Momentum can be exploited in two completely opposite ways. Value investors profit if they successfully bet that the momentum has gone too far and will reverse direction, whereas momentum investors profit if they successfully bet that the momentum will continue in the same direction.

Momentum by its very nature continues in the short term and reverses in the long term. A rubber band can stretch very far, but it eventually snaps back.

The holy grail of investing involves finding investments that individually produce strong returns over time, but that also have a negative correlation with each other that reduces or eliminates downside volatility of the portfolio as a whole and smoothes out returns. That benefits from momentum both ways—as a short-term continuation trade and as a long-term reversal trade.

In a 2012 paper, hedge-fund manager Clifford Asness of AQR Capital studied value (low price to book value) and momentum (12-month price appreciation) characteristics in the stock markets of eight different countries.

They found that both significantly outperform everywhere in the world (except that momentum doesn't work in Japan). Asness found that a value portfolio rebalanced annually and a momentum portfolio rebalanced monthly both outperformed the overall stock market, with momentum's outperformance almost double value's outperformance.

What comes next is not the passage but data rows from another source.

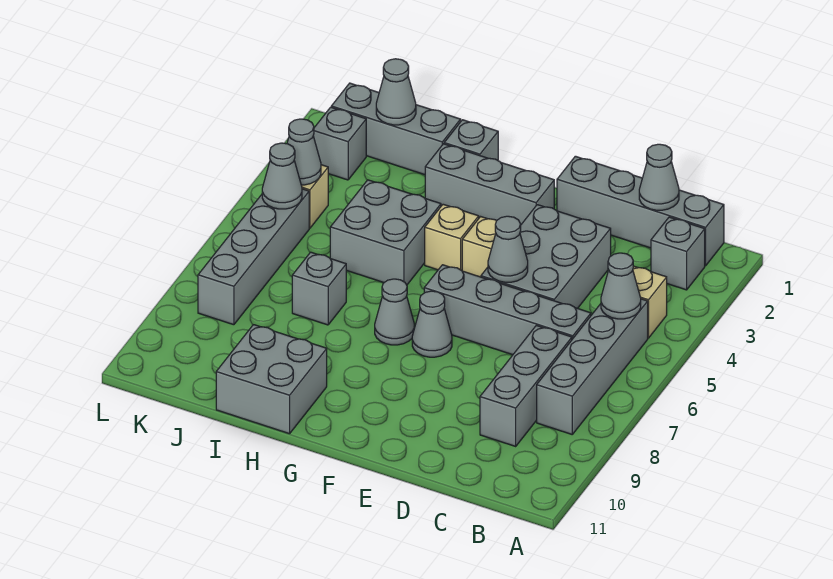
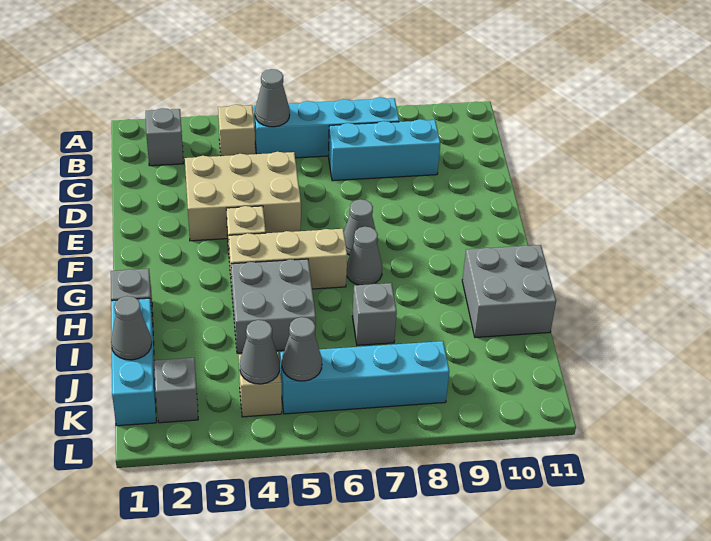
grey brick B1:E1 level 1 -> none
grey brick B5:B8 level 1 -> cyan brick B5:B8 level 1
grey cone C1 level 2 -> none
grey brick C6:F6 level 1 -> none
grey brick C7:C9 level 1 -> cyan brick C7:C9 level 1
grey brick D3:E5 level 1 -> tan brick D3:E5 level 1
grey cone E5 level 2 -> none
grey brick F2:H2 level 1 -> none
tan brick G4 level 1 -> tan brick G4:G6 level 1
grey brick I1:K1 level 1 -> cyan brick I1:K1 level 1
grey brick K5:K8 level 1 -> cyan brick K5:K8 level 1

But what was truly amazing is that a 50-50 combination portfolio of both strategies performed best of all, by almost double the momentum strategy's outperformance! The reason is the negative (i.e. good) correlation of -0.65 (best possible is -1.00), which makes sense, because momentum works when price continues in the same direction and value works when price reverses.

Fortunately, there is another measure of momentum that offers robust outperformance, and yet is much more long-lasting and doesn't require monthly rebalancing to work. Author James O'Shaughnessy formulated a stock screen called "Trending Value" that filters stocks in two stages:

  • Screening for value stocks based on a composite of six different low-valuation criteria (e.g., price-to-earnings, price-to-sales, price-to-free cash flow)
  • Selecting the value stocks with the highest six-month price momentum

Stocks that exhibit both value and momentum characteristics are probably much more stable and suffer less downside volatility than pure value and pure momentum stocks, so one could argue that the Asness stocks need the negative correlation effect much more than O'Shaughnessy's stocks would.

Bottom line: A small-cap equity portfolio composed of 50% value stocks and 50% momentum stocks, based on 52-week highs, may turn out to be the holy grail of stock investing.